Wood-Destroying Pests How to Protect Your Property

Whether interior or exterior, well-built, properly-maintained woodwork can last for centuries—but if wood-boring pests like beetles, termites, and carpenter ants find their way into the wood, they can wreak all kinds of havoc. Wood-destroying insects are more than a nuisance; they are dangerous and can cause significant, costly damage to the structure of a home, condo or co-op. They can also cost a small fortune to eradicate.

Wood You Rather

According to Andy Carace, the owner of Pest-End Exterminators in Plaistow, New Hampshire, “When technicians are inspecting they are looking for ants, termites; we are looking for different things, but most of the time you are looking for moisture. Quite often people see the ants in the kitchen and the problem is they have a sliding door leading out to a deck. What happens is the rain runs off the roof, hits the deck, and splashes onto the slider of the sliding door. They tend to stay moist, so it’s one of the big areas that might need to be replaced. 

“At the front door,” he adds, “water will run off the roof and onto the top step and ants will go there.
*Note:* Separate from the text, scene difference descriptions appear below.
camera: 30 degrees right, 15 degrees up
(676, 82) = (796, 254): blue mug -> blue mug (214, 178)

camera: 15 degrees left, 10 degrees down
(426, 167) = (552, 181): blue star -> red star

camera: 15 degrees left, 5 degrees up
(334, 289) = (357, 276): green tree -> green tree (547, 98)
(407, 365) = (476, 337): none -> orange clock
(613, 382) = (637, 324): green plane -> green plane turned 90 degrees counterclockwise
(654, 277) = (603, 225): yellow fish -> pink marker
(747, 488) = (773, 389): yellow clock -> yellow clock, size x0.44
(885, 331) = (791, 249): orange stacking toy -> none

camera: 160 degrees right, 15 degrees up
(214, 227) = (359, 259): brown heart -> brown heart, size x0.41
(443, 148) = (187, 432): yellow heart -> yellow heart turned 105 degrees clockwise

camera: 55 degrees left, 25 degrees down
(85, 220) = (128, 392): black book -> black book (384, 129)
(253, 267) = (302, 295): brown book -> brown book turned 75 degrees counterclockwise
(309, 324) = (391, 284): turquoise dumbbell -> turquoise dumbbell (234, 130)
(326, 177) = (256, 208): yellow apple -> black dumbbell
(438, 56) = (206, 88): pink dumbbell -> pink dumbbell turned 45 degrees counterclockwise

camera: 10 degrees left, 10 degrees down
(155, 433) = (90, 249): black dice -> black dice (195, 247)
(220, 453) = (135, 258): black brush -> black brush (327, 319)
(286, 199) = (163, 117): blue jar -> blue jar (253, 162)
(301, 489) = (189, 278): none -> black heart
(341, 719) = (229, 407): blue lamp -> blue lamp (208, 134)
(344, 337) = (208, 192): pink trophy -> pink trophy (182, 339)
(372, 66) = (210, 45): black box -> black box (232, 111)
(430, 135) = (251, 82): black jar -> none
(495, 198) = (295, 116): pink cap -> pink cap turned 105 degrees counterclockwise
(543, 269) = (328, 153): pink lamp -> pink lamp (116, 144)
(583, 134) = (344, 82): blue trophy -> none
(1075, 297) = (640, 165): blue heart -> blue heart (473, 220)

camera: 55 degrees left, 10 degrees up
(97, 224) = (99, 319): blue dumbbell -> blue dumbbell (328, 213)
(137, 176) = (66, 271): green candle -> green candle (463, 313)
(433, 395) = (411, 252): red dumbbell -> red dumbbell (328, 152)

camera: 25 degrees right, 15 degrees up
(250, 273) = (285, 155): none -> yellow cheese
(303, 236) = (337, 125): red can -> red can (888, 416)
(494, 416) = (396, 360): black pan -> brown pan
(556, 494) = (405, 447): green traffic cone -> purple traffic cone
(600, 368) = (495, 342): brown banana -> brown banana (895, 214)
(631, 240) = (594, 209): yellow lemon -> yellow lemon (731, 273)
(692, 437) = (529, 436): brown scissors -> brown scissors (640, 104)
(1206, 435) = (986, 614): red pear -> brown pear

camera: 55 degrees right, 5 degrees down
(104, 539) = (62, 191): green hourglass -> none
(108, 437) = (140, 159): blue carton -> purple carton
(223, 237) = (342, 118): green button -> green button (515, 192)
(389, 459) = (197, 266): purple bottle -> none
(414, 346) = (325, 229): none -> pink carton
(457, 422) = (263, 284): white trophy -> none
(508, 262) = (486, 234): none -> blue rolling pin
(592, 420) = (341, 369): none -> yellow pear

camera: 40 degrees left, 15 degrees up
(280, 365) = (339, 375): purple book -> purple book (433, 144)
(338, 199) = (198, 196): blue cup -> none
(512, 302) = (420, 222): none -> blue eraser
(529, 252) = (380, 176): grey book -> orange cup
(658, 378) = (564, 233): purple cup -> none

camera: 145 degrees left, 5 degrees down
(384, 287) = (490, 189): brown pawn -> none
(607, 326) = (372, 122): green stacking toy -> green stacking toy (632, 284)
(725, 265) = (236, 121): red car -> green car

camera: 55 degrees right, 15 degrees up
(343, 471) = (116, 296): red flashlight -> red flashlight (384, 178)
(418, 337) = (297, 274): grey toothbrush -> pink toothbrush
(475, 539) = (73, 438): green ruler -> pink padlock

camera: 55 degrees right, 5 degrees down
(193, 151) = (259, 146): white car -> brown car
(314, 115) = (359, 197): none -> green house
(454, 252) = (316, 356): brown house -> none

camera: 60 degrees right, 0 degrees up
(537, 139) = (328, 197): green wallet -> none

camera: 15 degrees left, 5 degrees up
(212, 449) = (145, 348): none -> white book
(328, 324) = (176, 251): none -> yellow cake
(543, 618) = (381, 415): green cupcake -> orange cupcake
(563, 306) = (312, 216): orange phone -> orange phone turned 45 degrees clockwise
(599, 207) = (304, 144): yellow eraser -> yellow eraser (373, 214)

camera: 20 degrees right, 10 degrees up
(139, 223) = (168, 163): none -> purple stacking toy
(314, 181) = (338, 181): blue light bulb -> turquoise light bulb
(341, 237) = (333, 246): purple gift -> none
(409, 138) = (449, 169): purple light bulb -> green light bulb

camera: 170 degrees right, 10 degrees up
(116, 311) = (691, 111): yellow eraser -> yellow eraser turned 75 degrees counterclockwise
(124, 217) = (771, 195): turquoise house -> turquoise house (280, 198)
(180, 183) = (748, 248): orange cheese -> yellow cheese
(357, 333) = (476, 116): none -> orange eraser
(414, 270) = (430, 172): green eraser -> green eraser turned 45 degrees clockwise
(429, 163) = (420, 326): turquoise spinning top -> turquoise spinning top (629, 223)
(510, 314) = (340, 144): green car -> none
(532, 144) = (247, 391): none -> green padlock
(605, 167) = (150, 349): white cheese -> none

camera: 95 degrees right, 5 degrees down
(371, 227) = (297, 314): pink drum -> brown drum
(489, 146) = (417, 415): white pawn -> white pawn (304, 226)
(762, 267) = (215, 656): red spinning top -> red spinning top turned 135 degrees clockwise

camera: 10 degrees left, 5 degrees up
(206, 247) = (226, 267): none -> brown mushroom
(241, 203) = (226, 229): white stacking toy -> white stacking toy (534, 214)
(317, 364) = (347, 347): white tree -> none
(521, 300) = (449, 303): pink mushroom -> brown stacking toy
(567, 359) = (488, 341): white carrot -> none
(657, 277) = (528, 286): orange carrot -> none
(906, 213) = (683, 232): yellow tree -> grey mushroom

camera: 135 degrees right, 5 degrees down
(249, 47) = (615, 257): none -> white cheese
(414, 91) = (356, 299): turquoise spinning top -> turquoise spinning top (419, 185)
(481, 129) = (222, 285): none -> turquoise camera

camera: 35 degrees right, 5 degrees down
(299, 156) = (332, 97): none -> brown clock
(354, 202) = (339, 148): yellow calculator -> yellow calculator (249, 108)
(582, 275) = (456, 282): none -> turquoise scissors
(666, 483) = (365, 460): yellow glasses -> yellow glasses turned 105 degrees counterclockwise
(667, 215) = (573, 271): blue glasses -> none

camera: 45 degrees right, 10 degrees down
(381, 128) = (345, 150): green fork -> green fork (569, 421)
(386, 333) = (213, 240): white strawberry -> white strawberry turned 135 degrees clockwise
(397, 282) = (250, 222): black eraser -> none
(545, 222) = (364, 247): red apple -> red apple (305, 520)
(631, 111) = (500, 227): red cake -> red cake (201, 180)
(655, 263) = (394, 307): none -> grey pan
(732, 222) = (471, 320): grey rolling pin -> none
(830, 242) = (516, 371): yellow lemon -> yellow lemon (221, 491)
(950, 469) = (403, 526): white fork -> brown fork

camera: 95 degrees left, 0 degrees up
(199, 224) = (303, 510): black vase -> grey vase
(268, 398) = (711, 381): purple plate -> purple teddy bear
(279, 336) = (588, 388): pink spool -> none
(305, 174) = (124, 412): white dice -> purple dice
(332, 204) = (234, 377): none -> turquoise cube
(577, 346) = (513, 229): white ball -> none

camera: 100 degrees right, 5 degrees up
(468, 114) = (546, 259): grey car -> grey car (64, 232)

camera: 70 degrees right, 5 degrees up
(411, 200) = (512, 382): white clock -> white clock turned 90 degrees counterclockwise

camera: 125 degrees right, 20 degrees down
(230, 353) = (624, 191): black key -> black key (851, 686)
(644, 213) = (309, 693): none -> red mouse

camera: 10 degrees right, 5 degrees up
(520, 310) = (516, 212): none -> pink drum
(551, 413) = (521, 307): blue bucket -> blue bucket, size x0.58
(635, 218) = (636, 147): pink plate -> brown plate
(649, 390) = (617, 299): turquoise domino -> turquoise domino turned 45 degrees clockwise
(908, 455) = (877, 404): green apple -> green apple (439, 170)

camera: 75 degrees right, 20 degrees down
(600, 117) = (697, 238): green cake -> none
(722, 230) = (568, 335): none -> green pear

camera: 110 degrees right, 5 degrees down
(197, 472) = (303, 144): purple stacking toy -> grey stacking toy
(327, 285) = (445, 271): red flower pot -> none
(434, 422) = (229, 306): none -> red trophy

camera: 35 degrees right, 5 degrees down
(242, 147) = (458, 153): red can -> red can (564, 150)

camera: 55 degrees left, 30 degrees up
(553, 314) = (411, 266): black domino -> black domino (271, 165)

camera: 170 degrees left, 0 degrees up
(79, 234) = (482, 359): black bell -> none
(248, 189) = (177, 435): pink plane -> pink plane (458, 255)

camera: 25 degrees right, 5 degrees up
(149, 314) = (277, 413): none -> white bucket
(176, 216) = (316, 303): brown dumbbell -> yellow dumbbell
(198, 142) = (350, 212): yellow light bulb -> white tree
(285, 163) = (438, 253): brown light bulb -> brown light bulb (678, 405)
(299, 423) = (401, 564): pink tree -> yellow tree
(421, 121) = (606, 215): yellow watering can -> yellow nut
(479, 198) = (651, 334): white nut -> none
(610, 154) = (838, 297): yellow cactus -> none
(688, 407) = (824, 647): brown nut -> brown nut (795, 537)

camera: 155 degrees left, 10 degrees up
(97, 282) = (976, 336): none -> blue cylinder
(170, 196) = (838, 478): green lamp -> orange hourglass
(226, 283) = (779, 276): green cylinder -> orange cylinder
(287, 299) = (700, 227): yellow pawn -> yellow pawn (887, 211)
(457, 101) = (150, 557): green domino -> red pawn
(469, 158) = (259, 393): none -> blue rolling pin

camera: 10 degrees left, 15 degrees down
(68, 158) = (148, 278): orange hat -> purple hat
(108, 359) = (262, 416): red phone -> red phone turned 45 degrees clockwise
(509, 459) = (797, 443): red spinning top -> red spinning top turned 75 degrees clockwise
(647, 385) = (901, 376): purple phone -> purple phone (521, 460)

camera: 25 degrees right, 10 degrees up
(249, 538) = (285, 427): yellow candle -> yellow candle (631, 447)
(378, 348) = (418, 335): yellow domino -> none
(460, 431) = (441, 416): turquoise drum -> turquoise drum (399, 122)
Trees touching the house are also a problem; ants will cross over from them and into your home, looking for food and moisture.”

Louis Taranto, owner of Tonto Pest Control in Brooklyn, New York, echoes Carace, adding that wood-destroying insects often enter buildings searching for food, but often hitch a ride inside wood products brought into the home. 

And oftentimes, you don’t even see them until the damage is being done. “Wood-destroying insects will damage wood while feeding on it, or creating tunnels and nesting areas in it,” he says. “They are generally very secluded, spending most of their time inside the wood they are invading.” The telltale signs of wood pest infestation include tiny pinholes visible on wooden surfaces, or even little piles of sawdust collecting under a wooden frame, art object, or piece of furniture—the debris left over from the critters’ chewing and tunneling.